Surtout quand il prend la forme des troupes du major Anderson qui débarquent sur Tanjkeh-Lingur. Pour Poussin, commence alors une longue fuite vers la rédemption et vers sa providence.

14e album d’une de mes séries préférées : Aro Satoe est une des bédés les plus fascinantes de l’année. Un récit qu’il faut déguster quand nous sommes en manque d’aventure, d’exotisme, de voyage mystérieux, de poésie et de romantisme. Bref, quand on est en manque de Corto Maltese.

Cette randonnée dans l’île fantastique, aucun rapport avec la très mauvaise série américaine du même nom, où se terre Théodore Poussin est presque une quête philosophique existentialiste. Un parcours initiatique qui lui offre de réconcilier avec ses démons passés et présents et de faire la paix avec ce qu’il a été, ce qu’il est et ce qu’il va devenir. Une introspection thérapeutique qui lui permet de renouer avec ses idéaux, condition sine qua non pour s’embarquer pour la dernière étape de son long, très long voyage. Une ultime traversée qui lui permettra, enfin on l’espère, de trouver le bonheur, la sérénité et d’accomplir ce que le destin avait envisagé pour lui.

                               


J’ai retrouvé dans ce nouveau Poussin, et pour mon plus grand plaisir, tous les éléments qui m’ont toujours séduit chez lui : personnages lumineux et plus grands que nature, dialogues riches en métaphores, mais où personne ne parle pour ne rien dire où pour meubler un silence anxiogène, la fierté tranquille des marins, la poésie envoûtante de la jungle et la mer. Cette mer omniprésente qui refuse de se taire, qui rythme les insulaires et qui vague après vague impose sa musique au temps et à la vie.

Pétri des ambiances des romanciers d’aventure d’avant les années 50, ce nouvel album est irrésistible, comme le reste de la série d’ailleurs. Enfin pour tous ceux qui comme moi aiment ces péripéties nourries des brumes du mystère. Ces aventures où l’homme se révèle dans toute sa splendeur, transfigurée par l’adversité de la vie, un géant au regard détaché, mélancolique et perçant comme s’il voyait plus loin que l’océan, comme s’il rencontrait des vérités dont nous ignorons l’existence.

                                              


Brûlé par le soleil, le vent et le sel de la mer, Poussin est pour moi l’archétype du marin/gentilhomme de fortune, celui que j’imagine depuis toujours. Ce marin qui a su dompter l’incroyable océan, qui le connaît sous toutes ses coutures et qui n’a rien à foutre de nos petites vies tranquilles de Nord-Américains du XXIe siècle.

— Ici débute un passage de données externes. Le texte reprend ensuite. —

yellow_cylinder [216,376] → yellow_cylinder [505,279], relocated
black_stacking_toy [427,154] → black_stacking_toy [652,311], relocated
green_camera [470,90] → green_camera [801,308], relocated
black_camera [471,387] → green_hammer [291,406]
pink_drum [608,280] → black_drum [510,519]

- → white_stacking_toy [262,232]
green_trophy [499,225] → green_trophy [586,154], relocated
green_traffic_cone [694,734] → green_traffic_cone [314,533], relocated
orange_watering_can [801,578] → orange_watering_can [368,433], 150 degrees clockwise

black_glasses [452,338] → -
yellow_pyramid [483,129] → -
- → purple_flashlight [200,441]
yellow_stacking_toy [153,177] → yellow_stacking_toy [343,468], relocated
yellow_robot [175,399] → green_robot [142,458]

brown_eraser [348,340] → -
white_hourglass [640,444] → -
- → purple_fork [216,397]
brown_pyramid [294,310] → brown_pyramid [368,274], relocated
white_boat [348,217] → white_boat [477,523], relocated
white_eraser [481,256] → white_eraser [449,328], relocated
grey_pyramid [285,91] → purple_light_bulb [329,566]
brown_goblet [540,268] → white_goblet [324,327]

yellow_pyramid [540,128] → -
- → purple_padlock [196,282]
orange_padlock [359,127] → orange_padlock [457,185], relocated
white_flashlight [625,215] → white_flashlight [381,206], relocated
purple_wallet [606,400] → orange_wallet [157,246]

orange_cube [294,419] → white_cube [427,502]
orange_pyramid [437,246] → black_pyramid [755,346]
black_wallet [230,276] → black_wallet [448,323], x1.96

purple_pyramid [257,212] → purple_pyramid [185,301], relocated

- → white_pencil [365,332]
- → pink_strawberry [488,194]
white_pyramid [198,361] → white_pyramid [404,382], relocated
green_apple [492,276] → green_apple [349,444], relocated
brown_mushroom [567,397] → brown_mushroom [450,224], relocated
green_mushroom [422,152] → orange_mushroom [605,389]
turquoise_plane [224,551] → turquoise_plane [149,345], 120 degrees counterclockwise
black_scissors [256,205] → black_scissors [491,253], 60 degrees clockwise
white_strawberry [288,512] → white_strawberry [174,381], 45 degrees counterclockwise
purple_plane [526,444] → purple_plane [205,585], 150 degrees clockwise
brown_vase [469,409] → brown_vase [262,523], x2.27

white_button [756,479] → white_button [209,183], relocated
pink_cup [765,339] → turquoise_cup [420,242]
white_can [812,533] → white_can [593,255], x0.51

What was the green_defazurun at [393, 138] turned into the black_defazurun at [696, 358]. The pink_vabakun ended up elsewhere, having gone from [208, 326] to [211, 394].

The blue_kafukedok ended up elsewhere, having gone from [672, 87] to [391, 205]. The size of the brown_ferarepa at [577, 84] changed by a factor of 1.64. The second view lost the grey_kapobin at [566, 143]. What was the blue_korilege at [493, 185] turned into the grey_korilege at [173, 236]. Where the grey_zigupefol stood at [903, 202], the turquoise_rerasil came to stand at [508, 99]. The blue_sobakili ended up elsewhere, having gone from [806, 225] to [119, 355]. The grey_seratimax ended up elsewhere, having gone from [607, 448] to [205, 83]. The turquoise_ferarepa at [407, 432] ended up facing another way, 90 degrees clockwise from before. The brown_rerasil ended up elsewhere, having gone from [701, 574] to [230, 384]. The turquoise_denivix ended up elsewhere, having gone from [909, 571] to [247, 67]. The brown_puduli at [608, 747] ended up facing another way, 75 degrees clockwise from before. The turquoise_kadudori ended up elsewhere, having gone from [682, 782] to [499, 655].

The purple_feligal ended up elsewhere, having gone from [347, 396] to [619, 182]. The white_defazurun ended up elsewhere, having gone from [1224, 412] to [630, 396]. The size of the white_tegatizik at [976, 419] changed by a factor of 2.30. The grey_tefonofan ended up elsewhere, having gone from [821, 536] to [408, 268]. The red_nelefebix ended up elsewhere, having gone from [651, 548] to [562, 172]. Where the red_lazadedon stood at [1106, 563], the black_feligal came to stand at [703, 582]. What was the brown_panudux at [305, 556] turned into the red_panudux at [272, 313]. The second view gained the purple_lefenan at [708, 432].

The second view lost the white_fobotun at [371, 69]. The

Théodore Poussin c’est tout ça et c’est plus. C’est une série efficace, bien écrite, merveilleusement dessinée, pleine de rythme, de poésie, de rebondissements et du parfum nostalgique d’une autre époque. Et ce nouvel album n’a rien à envier au reste de la série.

Il y a des petits plaisirs dont on ne peut pas se passer, Théodore Poussin en est un.

Frank Le Gall, les aventures de Théodore Poussin, tome 14, Aro Satoe, Dupuis.